Mais le mal est fait.

Une cellule d’écoute psychologique est ouverte, la direction convoquée, et une enquête interne enclenchée.

« Ce n’est pas à l’école de dévoiler la foi d’un agent, quel que soit le motif de son absence », tranche un juriste du rectorat.

« En l’absence de nécessité absolue, on ne mentionne jamais de raison religieuse dans les communications publiques. »

Parents partagés, communauté blessée

Devant l’école, la parole se libère.

« Je comprends que ça choque… Mais c’était sûrement sans mauvaise intention », tente de relativiser Natacha, mère d’un élève de CE2.

Mais d’autres sont plus tranchants.

« Vous vous rendez compte ? On vit dans une période où une croix sur un collier suscite des polémiques, et là on affiche carrément les musulmans comme s’ils devaient être signalés ? »

Certains évoquent même une mise en danger : Des noms, une religion, un contexte tendu… Il n’en fallait pas plus pour semer peur et suspicion dans l’établissement.

Quand l’école devient le miroir des fractures françaises

À travers ce simple tableau d’absence, c’est toute la fragilité du pacte républicain qui vacille.

La laïcité, au cœur du modèle scolaire français, est-elle devenue un prétexte à stigmatiser ?

La neutralité religieuse s’applique-t-elle aux élèves, aux enseignants… ou à l’administration elle-même ?

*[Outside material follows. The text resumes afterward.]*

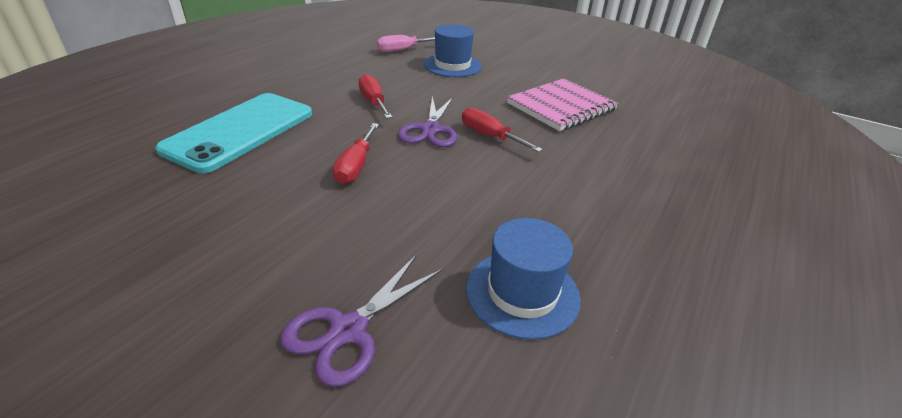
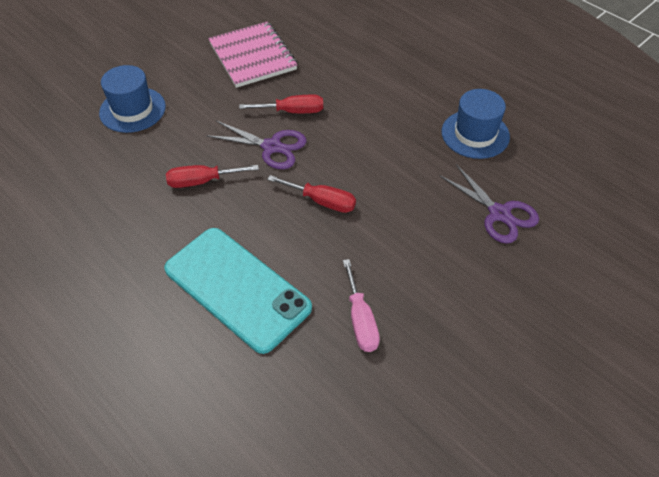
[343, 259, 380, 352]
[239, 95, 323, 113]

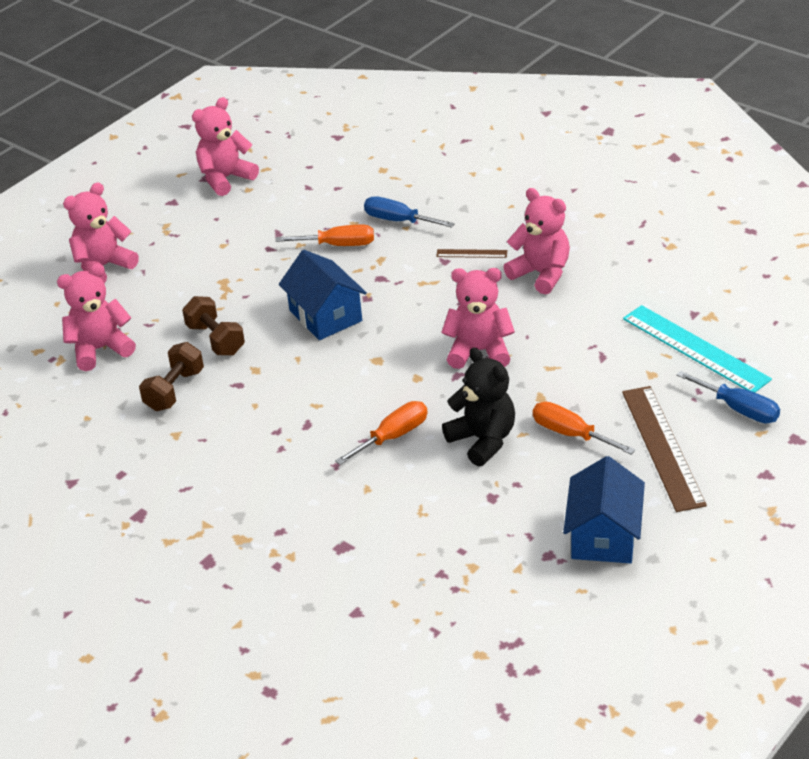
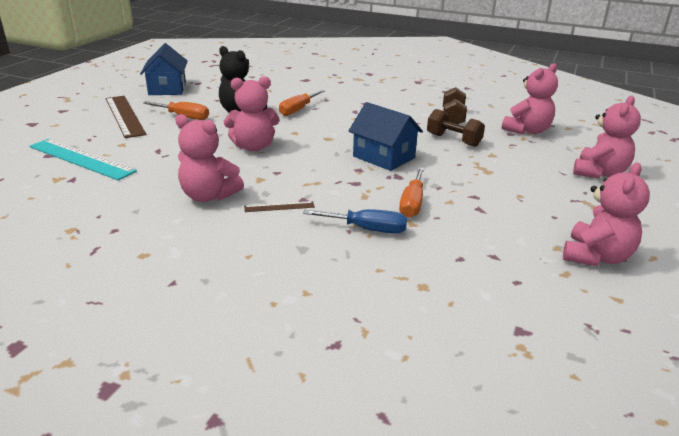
[677, 371, 780, 423] (first image)
[399, 167, 424, 218]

L’affaire de La Courneuve n’est pas un incident isolé. Elle s’inscrit dans un climat tendu, où la foi musulmane semble sans cesse observée, disséquée, surveillée.

Une erreur qui pose de grandes questions

Un simple affichage. Huit noms. Un mot : « fête religieuse ».

Et derrière, des enseignants blessés, des familles inquiètes, une institution embarrassée.

Ce qui devait être une routine administrative s’est transformé en affaire nationale, révélant une faille dans la gestion du vivre-ensemble au sein même de l’école publique.

À La Courneuve, certains espèrent des excuses. D’autres veulent des sanctions. Mais tous s’accordent sur une chose : La confiance a été brisée.